Just one of the niggles that that had piled up, until last night the pile had become a mountain of monstrous proportions.

They’d been at his ultra-modern Marylebone apartment, all steel and leather furniture and waxed wooden floor-blocks. Sitting over the trendy Thaistyle supper he’d had delivered from the restaurant round the corner—he always refused to let her cook for him, which annoyed her because she was good at it—she’d casually mentioned children.

‘I’d love a huge family. Well,’ she’d amended, seeing his sudden frown. ‘Three, at least. I never had brothers or sisters, and after my parents died I was brought up by a maiden aunt—the only relative I had. Aunt Tilly thought children were meant to be rarely seen and never—and I mean never—heard!’ Her comment, glossing over the loneliness and lovelessness of her childhood, had been meant to be joky, to ease away that frown.

If anything, the scowl on his bluntly good-looking face had intensified. ‘Talk sense, Annie. What are you—twenty-four? You’ve got your career to think of—’

‘A secretary,’ she had interrupted, to his obvious displeasure. ‘That’s all I am.’

She didn’t want to be a career woman; she wanted to be a mum, the builder and holder-together of a sprawling, happy family.

‘You could advance,’ Rupert had pointed out. ‘If you tried. If you got away from that tinpot import lot you’re with. Move to a decent company, aim for personal assistant to a top man. As a matter of fact, there’s a secretarial position coming vacant in the research department at the bank. I could swing an interview, maybe even pull a few strings. I do have some clout, you know. Work hard, and it could lead to better things—much better things. The only thing that’s holding you back is your attitude.’

He’d poured more wine into her glass. Had he thought it would soften her up, make her more mellow?

‘With both of us working after we’re married we could afford a seriously decent lifestyle. I don’t intend to become the sole provider, missing out on the good life, worrying myself half to death over school fees and fodder bills. Think about it. The job with the bank, that is. As for the other—’ he’d shrugged, dismissing her needs, ‘—we’ve got another fifteen years ahead of us before we need even consider starting a family.’

He’d pushed the wine towards her over the glass top of the table with the tip of his finger. And smiled his charming smile. The smile that had stopped her in her tracks when she’d first encountered it a few months ago.

Last night it hadn’t worked. It hadn’t really worked for weeks, come to think of it. And that was responsible for her headache tonight, the way she couldn’t be bothered to mingle, enjoy getting to know new people the way she usually did.

Sighing, she remembered the way she had exploded. Told him she didn’t want to work in a stuffy merchant bank until she was forty. And said that if he generously allowed her to have a child when she’d reached that venerable age then she’d be drawing her old-age pension before he or she had finished full-time education.

She didn’t want to be a career woman with a short, sharp hairstyle, thanks all the same!

She’d called him a selfish chauvinist, and a load of other unflattering names she hadn’t been aware she’d known, and stumped out

And she wouldn’t be with him at the party tonight, only he’d phoned her at work—her despised work, she reminded herself—and practically re-invented himself.

‘About last night, well, Annie, I apologise.
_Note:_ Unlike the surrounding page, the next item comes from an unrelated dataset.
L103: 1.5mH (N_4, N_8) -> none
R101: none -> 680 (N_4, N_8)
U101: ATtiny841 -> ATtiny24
I shouldn’t try to force my opinions on you. I love you just as you are, even when you’re at your most contrary! I suggest we talk things through, properly. We can go back to my place after the party and discuss everything sensibly.’
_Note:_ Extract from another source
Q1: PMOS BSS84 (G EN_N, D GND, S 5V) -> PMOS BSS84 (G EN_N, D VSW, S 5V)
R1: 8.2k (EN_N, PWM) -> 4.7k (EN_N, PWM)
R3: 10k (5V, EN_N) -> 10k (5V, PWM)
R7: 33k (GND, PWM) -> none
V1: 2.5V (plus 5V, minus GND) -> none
With being mad at him, and wondering if their engagement was a huge mistake, she had forgotten about the party his head of department was throwing to mark his imminent retirement.

She’d been wondering if he would have bothered to get in touch with her today if the party hadn’t been happening, and was sure of it when he went on, ‘Edward has invited the entire staff—at executive level, of course—and their partners. Wives, mostly. It wouldn’t do my career prospects much good if I failed to turn up. And they all know of our engagement so they’ll expect you to be there. The chief exec is very strong on stable marriages, and I guess that goes for engagements, too.’
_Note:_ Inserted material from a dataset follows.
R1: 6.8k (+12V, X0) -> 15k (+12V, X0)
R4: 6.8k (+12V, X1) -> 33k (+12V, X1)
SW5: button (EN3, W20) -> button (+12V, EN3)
She didn’t care what the stuffy old chief executive, whoever he was, thought. But she did care about Rupert, and even if they decided that their engagement had been a mistake she wouldn’t do a thing to harm him, or his career prospects. She knew how important his career was to him.

So she’d bitten her tongue and ignored his hackle-raising parting comments about taking the afternoon off, visiting a good hairdresser and buying a new dress.

‘Something sophisticated rather than the startling things you usually wear. Something that does justice to your figure, of course, but without being blatant’

So, for his sake, she’d agreed to be ready at eight, when he would call for her at the flat in Earl’s Court she shared with her best friend Cathy, and now she was wishing she had never come. Or at least that Rupert would collect her now, right this minute, and take her home.

Nobody was talking to her and most of the guests looked decidedly stuffy, and some of the women were giving her disapproving looks. She wanted to sit down with Rupert and discuss their future in privacy.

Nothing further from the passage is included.